Responding to the figures, the health secretary, Jeremy Hunt, said the number of children in adult psychiatric wards had fallen by 60% since 2010 and such places should be used rarely. He is set to make a major speech on children’s mental health care on Tuesday, weeks after condemning adolescent and child mental health services as the NHS’s most glaring area of failure to meet need.

“However, this type of care should be an absolute last resort, once all other avenues have been exhausted,” Hunt said. “But to help ease demand, we recently opened 50 new beds, increasing the total number to the highest there has ever been.” Those 50 took the NHS’s supply of beds in children and young people’s mental health services up to 1,442, though the continued use of adult wards suggests that is not enough.

Sarah Brennan, the chief executive of the charity Young Minds, said: “It’s completely unacceptable that vulnerable children are still being treated on adult mental health wards, six years after the government changed the law to stop this from happening. Young people often find it terrifying to be placed alongside much older patients, and say that it adds to their distress rather than helping them.”

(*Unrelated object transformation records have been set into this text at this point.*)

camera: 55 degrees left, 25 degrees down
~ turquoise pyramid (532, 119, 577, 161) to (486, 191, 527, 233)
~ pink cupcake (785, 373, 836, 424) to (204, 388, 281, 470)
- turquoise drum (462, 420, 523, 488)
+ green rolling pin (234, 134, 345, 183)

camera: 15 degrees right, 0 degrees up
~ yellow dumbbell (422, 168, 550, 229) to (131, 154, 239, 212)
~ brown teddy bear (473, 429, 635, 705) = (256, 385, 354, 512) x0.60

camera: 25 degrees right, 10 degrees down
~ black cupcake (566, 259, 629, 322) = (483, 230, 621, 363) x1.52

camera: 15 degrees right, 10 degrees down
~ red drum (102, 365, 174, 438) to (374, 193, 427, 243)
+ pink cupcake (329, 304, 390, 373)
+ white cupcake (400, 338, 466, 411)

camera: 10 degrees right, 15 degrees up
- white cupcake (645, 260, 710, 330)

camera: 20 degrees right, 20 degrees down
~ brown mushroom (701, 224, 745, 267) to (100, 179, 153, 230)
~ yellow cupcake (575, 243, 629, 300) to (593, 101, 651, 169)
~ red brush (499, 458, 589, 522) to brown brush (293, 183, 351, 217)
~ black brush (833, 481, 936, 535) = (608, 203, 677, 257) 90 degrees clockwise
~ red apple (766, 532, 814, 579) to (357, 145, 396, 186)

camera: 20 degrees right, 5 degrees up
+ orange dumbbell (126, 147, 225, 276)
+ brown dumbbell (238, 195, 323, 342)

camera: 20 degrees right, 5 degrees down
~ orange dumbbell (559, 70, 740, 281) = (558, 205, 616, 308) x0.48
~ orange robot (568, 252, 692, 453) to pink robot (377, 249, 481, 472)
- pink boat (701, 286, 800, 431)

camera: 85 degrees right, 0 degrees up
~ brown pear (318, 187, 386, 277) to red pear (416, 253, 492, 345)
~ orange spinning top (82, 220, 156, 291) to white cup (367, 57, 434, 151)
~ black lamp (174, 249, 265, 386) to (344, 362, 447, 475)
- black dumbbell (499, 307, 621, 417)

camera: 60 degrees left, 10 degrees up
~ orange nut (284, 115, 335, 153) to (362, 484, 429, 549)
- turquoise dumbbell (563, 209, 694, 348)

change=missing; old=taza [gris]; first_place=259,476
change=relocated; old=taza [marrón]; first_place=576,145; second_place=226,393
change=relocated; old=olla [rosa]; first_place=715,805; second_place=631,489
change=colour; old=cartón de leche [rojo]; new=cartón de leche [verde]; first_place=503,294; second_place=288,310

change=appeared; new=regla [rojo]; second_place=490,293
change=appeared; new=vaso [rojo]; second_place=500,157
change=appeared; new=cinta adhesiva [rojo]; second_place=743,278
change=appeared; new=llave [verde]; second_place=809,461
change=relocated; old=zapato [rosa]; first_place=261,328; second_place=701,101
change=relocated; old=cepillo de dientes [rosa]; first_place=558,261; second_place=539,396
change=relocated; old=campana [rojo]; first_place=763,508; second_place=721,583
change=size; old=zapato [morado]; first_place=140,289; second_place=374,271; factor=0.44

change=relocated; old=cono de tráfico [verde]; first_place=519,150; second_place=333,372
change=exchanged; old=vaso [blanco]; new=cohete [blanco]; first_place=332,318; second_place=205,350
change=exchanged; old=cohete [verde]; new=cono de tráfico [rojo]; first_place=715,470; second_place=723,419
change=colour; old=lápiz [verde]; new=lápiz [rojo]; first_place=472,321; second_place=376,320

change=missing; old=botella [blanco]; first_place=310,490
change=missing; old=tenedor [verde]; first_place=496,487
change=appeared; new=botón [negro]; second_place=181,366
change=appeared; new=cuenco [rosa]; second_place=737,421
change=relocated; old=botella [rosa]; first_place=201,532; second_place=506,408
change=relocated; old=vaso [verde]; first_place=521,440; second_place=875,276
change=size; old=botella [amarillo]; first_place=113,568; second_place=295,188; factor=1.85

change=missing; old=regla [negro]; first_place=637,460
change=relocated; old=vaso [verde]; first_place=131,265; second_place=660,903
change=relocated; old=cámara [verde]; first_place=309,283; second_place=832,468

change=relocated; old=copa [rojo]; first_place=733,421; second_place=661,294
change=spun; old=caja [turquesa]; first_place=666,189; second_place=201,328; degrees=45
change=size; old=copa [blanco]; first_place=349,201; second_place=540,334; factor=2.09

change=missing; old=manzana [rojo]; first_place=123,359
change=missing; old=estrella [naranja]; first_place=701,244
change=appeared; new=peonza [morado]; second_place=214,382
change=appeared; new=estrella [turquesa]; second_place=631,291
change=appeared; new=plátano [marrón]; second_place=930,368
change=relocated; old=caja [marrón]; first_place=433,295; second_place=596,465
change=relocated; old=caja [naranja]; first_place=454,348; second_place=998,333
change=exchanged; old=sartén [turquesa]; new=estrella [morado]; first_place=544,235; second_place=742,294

Meanwhile, new research to be released on Monday reveals huge frustration among parents of children and young people with mental health conditions at the difficulty of obtaining help for them.

Two-thirds (66%) of 316 parents surveyed by Young Minds complained that their child had to wait a long time to get treatment. Almost half (49%) said no one believed them when they first raised concerns about their offspring’s mental welfare.

Two in five (41%) said thresholds for accessing treatment were too high, which meant their child was deemed not ill enough to warrant NHS care, while 36% had paid a private counsellor, psychologist or other therapist to help their child because NHS care was unavailable.

Emma Rigby, chief executive of the Association for Young People’s Health, said: “Not only are many thousands of young people suffering with mental health problems but their parents are suffering, too. They feel helpless, unheard and are desperate to help their young people but don’t have the knowledge or tools.”